A long shadow has now fallen on the relationship and a new, more difficult phase marked by strategic competition and expansion of security challenges across the Himalayas, the neighbourhood, and the Indian Ocean has commenced. China’s economic and military growth, advances in the cyber domain and critical new technologies pose mounting threats. In short, India is now forced to focus on its economic growth, defence expenditure, invest heavily in manufacturing and technology, and expand its security relationship with strategic partners. India has taken major steps to boost manufacturing and defence industrialisation through the Atmanirbhar Bharat policy that seeks to end dependence on Chinese imports and make India a manufacturing power. It has also undertaken a series of major economic reforms to boost infrastructure, attract foreign investments, and make India an alternative hub for global supply chains. Punishing China, it has banned over 200 Chinese apps on security grounds, restricted Chinese companies from securing government contracts, and cut back imports in several sectors.

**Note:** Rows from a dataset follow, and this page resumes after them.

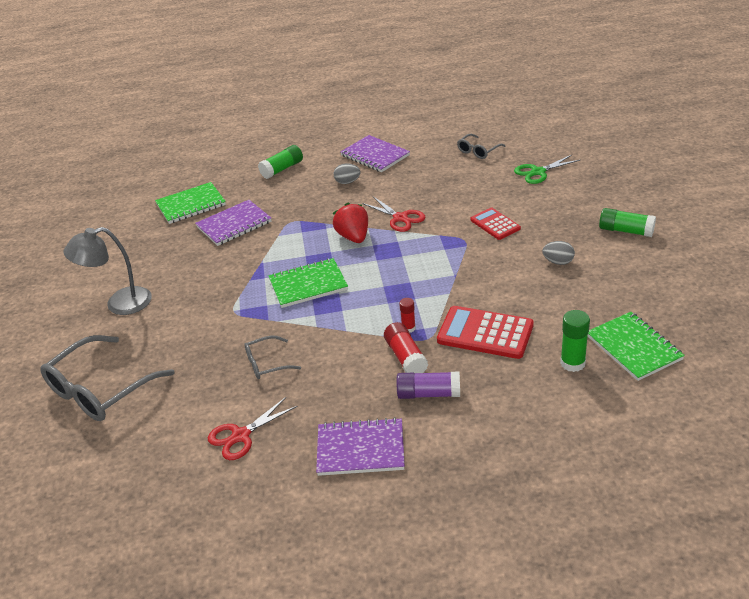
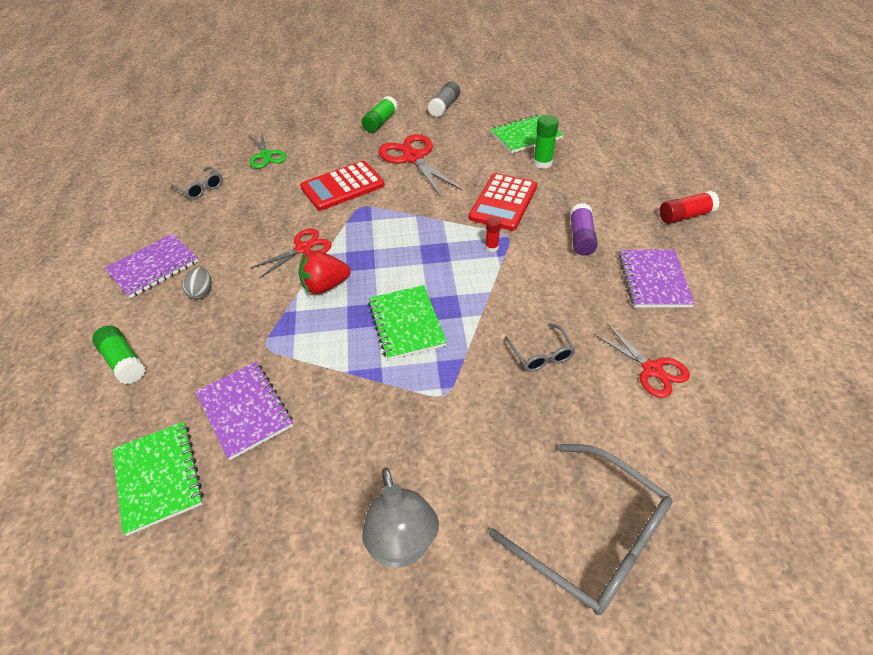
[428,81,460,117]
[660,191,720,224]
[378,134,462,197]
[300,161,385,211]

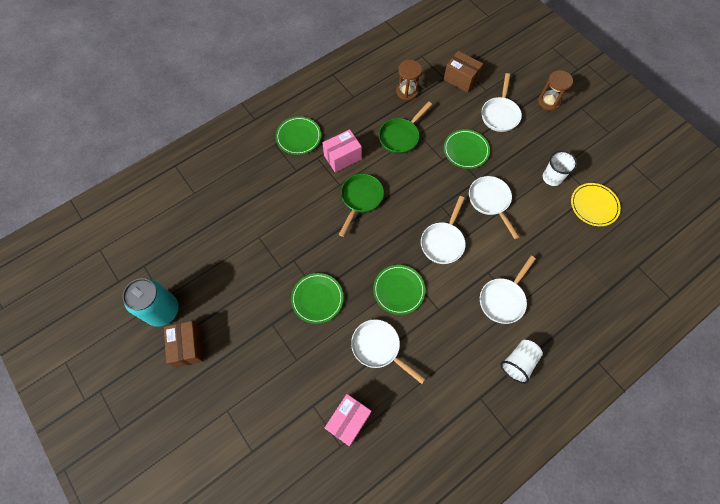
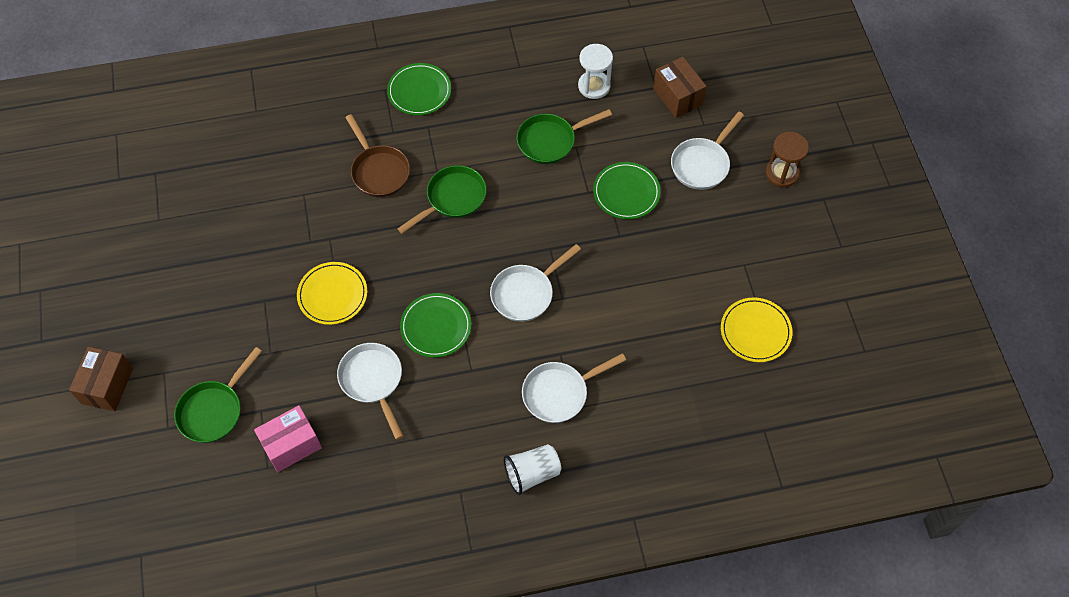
[122,278,179,327] (first image)
[322,129,362,172] (first image)
[469,176,519,239] (first image)
[543,150,577,186] (first image)
[174,347,262,443]
[345,114,410,197]
[69,347,133,411]
[297,262,367,325]
[578,44,613,99]

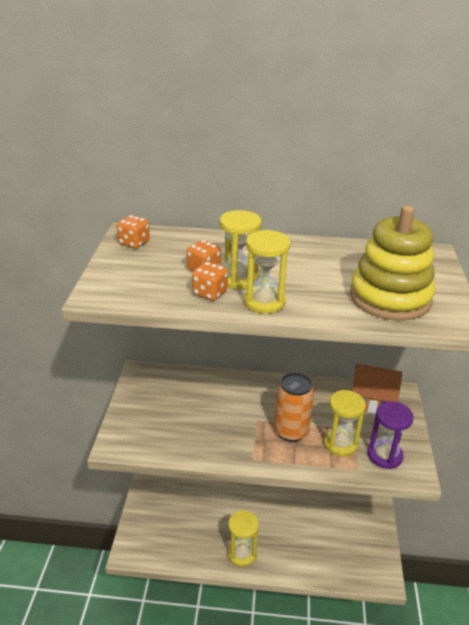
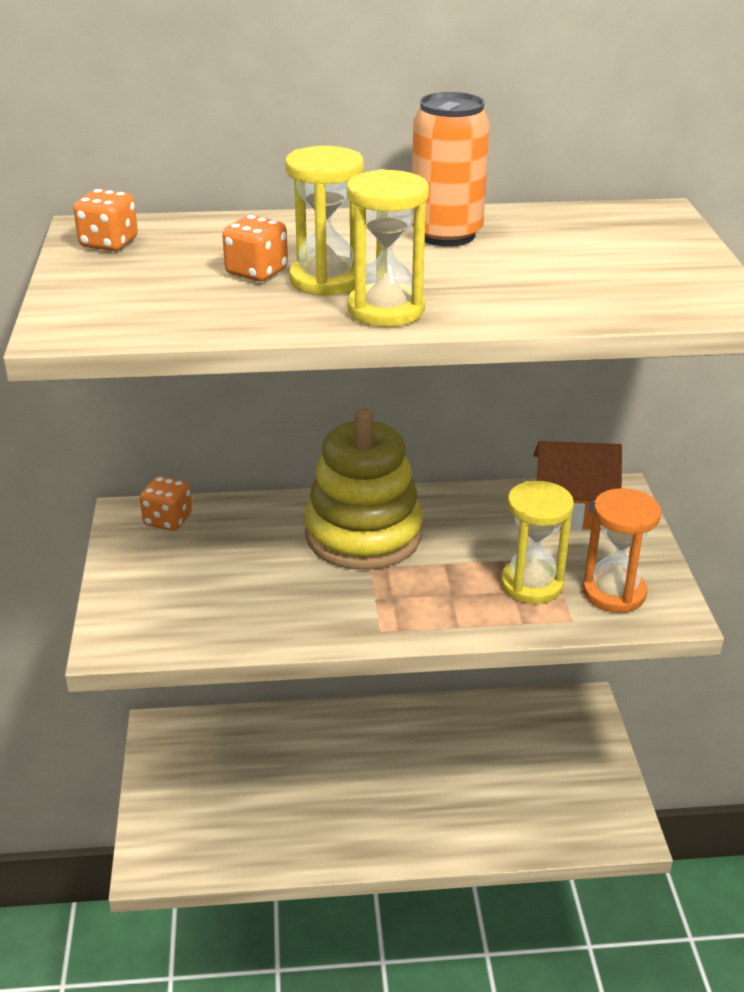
[228,510,259,567] (first image)
[140,476,192,531]
[412,92,490,247]
[304,408,423,570]
[583,488,661,613]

India needs to do much more to bridge the power gap with China.

Diplomatically too New Delhi has overcome its remaining hesitations regarding fully embracing the Quad –comprising the US, Japan, Australia, and India – as an essential element of its security policy and a pillar of the emerging Asian order. At the latest Quad foreign ministers’ meeting on February 18 – the first since the Biden administration assumed office in Washington DC – New Delhi underlined its “commitment to upholding a rules-based international order, underpinned by respect for territorial integrity and sovereignty, rule of law, transparency, and freedom of navigation in the international seas and peaceful resolution of disputes”, in an unmistakable reference to China’s conduct in recent years. A new balance of power is emerging in Asia. India will inevitably be part of it and must actively shape it to secure its interests. The Quad, underpinned by the 2+2 dialogues with the partners, growing defence and economic ties with the US, and joint military and naval exercises such as the Malabar, is also committed to diversify global supply chains to reduce dependence on China. It is an opportunity that India cannot afford to miss if it is to balance China and secure its vital interests.

Engagement with China under the new conditions would have to be redefined. Trade and investments would have to be guided by security interests, reciprocity and protecting Indian companies. The dynamics of India’s emerging phase of relationship with China would inevitably be more challenging, complex, and competitive than it has been thus far.